Hopkinton village is in the center of town, at the intersection of Main Street (Massachusetts Route 135) with Cedar Street/Grove Street (Massachusetts Route 85). The neighborhood of Woodville is in the western part of the town, along Route 135 at the north end of Whitehall Reservoir. Hopkinton State Park is in the northern part of the town, extending northeast into Ashland.

According to the United States Census Bureau, the town has a total area of 27.9 sqmi, of which 26.2 sqmi are land and 1.6 sqmi, or 5.85%, are water. Besides Whitehall Reservoir, notable water bodies include Hopkinton Reservoir in the north, in Hopkinton State Park, and North Pond and Echo Lake in the south. Whitehall Reservoir and Hopkinton Reservoir drain north to the Sudbury River, part of the Concord River watershed leading to the Merrimack River. North Pond, in the southwestern part of town, forms the headwaters of the Mill River, which flows south to join the Blackstone River in Rhode Island. Echo Lake, in the southeastern part of town, is at the headwaters of the Charles River, which flows east to Boston Harbor.

==Climate==
The climate in Hopkinton tends to be hot and humid during the summer, with daily high temperatures averaging in the 80s.

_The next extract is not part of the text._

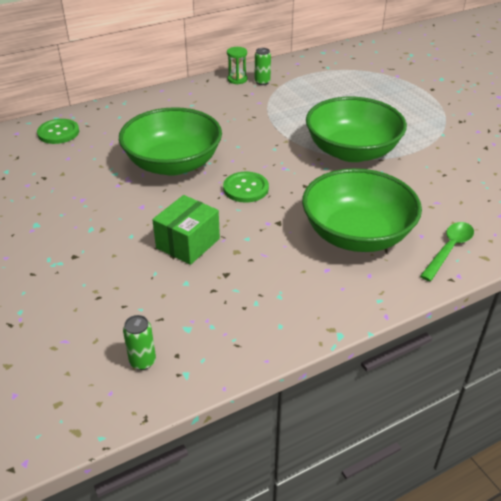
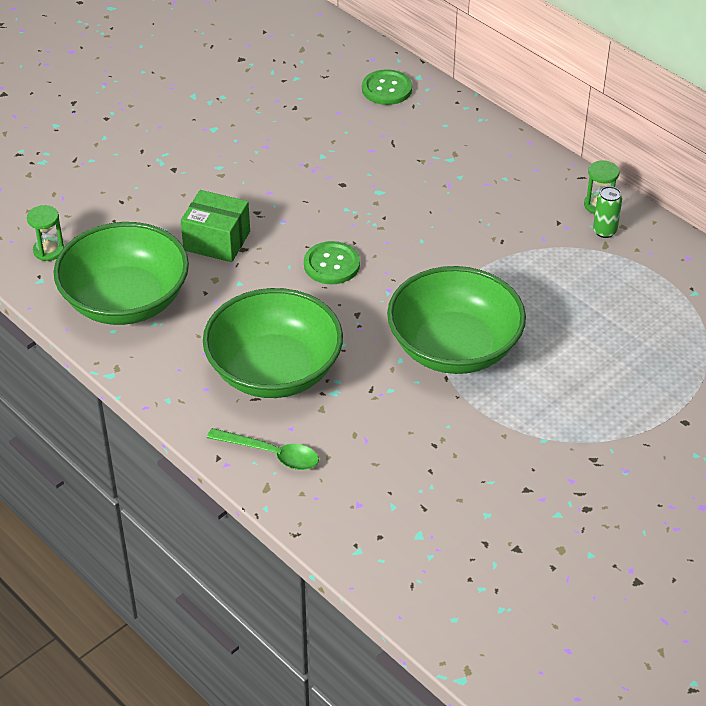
camera: 75 degrees right, 5 degrees up
(142, 361) = (49, 250): green can -> green hourglass
(173, 164) = (359, 195): green bowl -> green bowl (125, 301)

Temperatures in the 90s are also known to occur between June and August as high-pressure air masses push in from the south. Winters are typical of areas inland and west of Boston. Snowfall averages around 45" but can vary tremendously from season to season.

The warmest month of the year is July, with an average minimum and maximum temperature of 65 °F and 84 °F respectively. The coldest month of the year is January, with an average minimum and maximum temperature of 20 and 40 °F respectively.

Diurnal temperature variations tend to be fairly limited during summer, with a difference that can reach 18 °F-change, and fairly limited during winter with an average difference of 16 °F-change.

The annual average precipitation at Hopkinton is 51.25 in. Rainfall is fairly evenly distributed throughout the year. The wettest month of the year is November, with an average rainfall of 4.69 in.
| Normal temperature in January (max/min average) | 25.5 °F |
| Normal temperature in July (max/min average) | 74.5 °F |
| Normal annual precipitation | 44.9 in |

==Demographics==

According to an estimate by the UMass Donahue Institute, between the 2010 census and 2020 census, Hopkinton was the fastest-growing community in Greater Boston.

As of the census of 2010, there were 14,925 people, 4,957 households, and 3,978 families residing in the town. The population density was 568.4 PD/sqmi. There were 5,128 housing units at an average density of 195.3 /sqmi. The racial makeup of the town was 93.1% White, 0.8% Black or African American, 0.1% Native American, 4.4% Asian, 0.4% from other races, and 1.2% from two or more races. Hispanic or Latino of any race were 1.8% of the population.

There were 4,957 households, out of which 48.1% had children under the age of 18 living with them, 70.5% were married couples living together, 6.9% had a female householder with no husband present, and 19.7% were non-families. 16.0% of all households were made up of individuals, and 5.6% had someone living alone who was 65 years of age or older. The average household size was 2.99 and the average family size was 3.38.

Population was well-distributed by age, with 33.6% under the age of 20, 3.4% from 20 to 24, 22.0% from 25 to 44, 33.0% from 45 to 64, and 7.9% who were 65 years of age or older. The median age was 40.3 years. For every 100 females, there were 96.8 males. For every 100 females age 18 and over, there were 93.4 males.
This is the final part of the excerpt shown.